I don't have any unrealistic goals. I want to weigh somewhere between 125-135, and I think that's perfectly healthy for someone of my height and my curves. I don't think there's anything horrible or un-beautiful about my current weight (which has recently dropped from 150 t0 147!). I'm a big proponent of people being able to look beautiful at ANY weight, and I don't want anyone to get the wrong impression simply because I'm trying to take care of myself. What I want to get across is that the reasons behind my weight gain concern me. When I see the extra flab in the mirror, it's a painful reminder of what I went through, and I need to be able to move on and be healthy, both emotionally and physically. And if I lost 3 pounds already, I sure as heck should be able to lose 10 or so more over the course of a few months! I don't do crash diets or freakish amounts of exercise (hell, with all the internal scarring on my lungs, I CAN'T do freakish amounts of exercise). I do a healthy amount of daily exercise, and I'm trying to remind myself that I should eat only when I'm hungry, not out of habit. That's a big problem for me: eating because I'm watching a movie, eating because my friends are, eating because there's food in front of me, eating because I'm reading a book and I always wanted snacks with books when I was kid... stuck like that. There's nothing wrong with snacking, as far as I'm concerned: you just shouldn't do it if you don't genuinely need the food.
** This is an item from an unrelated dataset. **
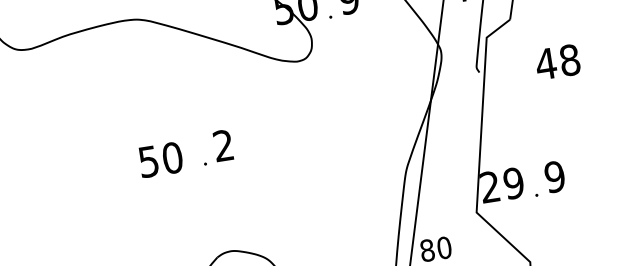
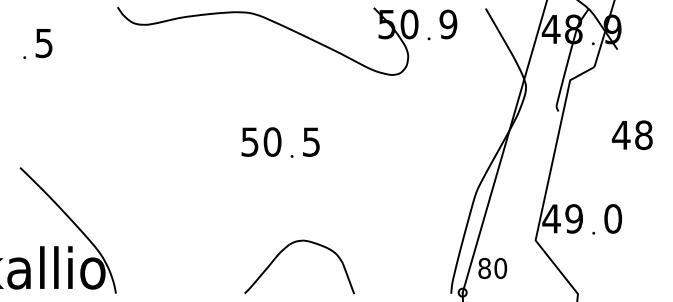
text: (557, 62) -> (632, 135), moved
text: (223, 145) -> (311, 141), 2 -> 5
text: (160, 159) -> (261, 141), moved
text: (555, 176) -> (613, 218), 9 -> 0
text: (489, 186) -> (551, 218), 29 -> 49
I'm also trying to listen to what my body tells me... there's a difference between giving into cravings for junk food, and eating what feels right... for instance, some days I'll feel like eating a practically vegetarian diet, other days I'm dying for protein! I've been feeling healthier and more energetic since I've started eating this way. On top of that, my number one "healthy eating tip" would have to be this:
Every time I crave sweets, or just want to eat purely out of habit instead of hunger, I make a cup of tea. Tea has zero calories. Tea can be naturally sweet. Tea can satisfy the need to be consuming something for any activity I'd eat habitually during. Tea can make for a fantastic dessert after a nice filling meal. I'm a big, big fan of tea. Endless flavor choices, totally healthy if you pick your brands right (I recommend Numi for bagged teas, though really, everyone should be going straight to loose leaf teas), can be hot or cold, there's really no limit to how you can take your tea, and hey, if it keeps me away from overeating, it works for me!
(Unfortunately, the past few weeks, I've been on a mini sugar binge, and I'm not feeling too hot...)

Way longer rant than I intended, but there you have it. Clothing pictures should be back up soon. Hopefully, a new and improved, much more fit and healthy Kathryn will be modeling them in the posts to come.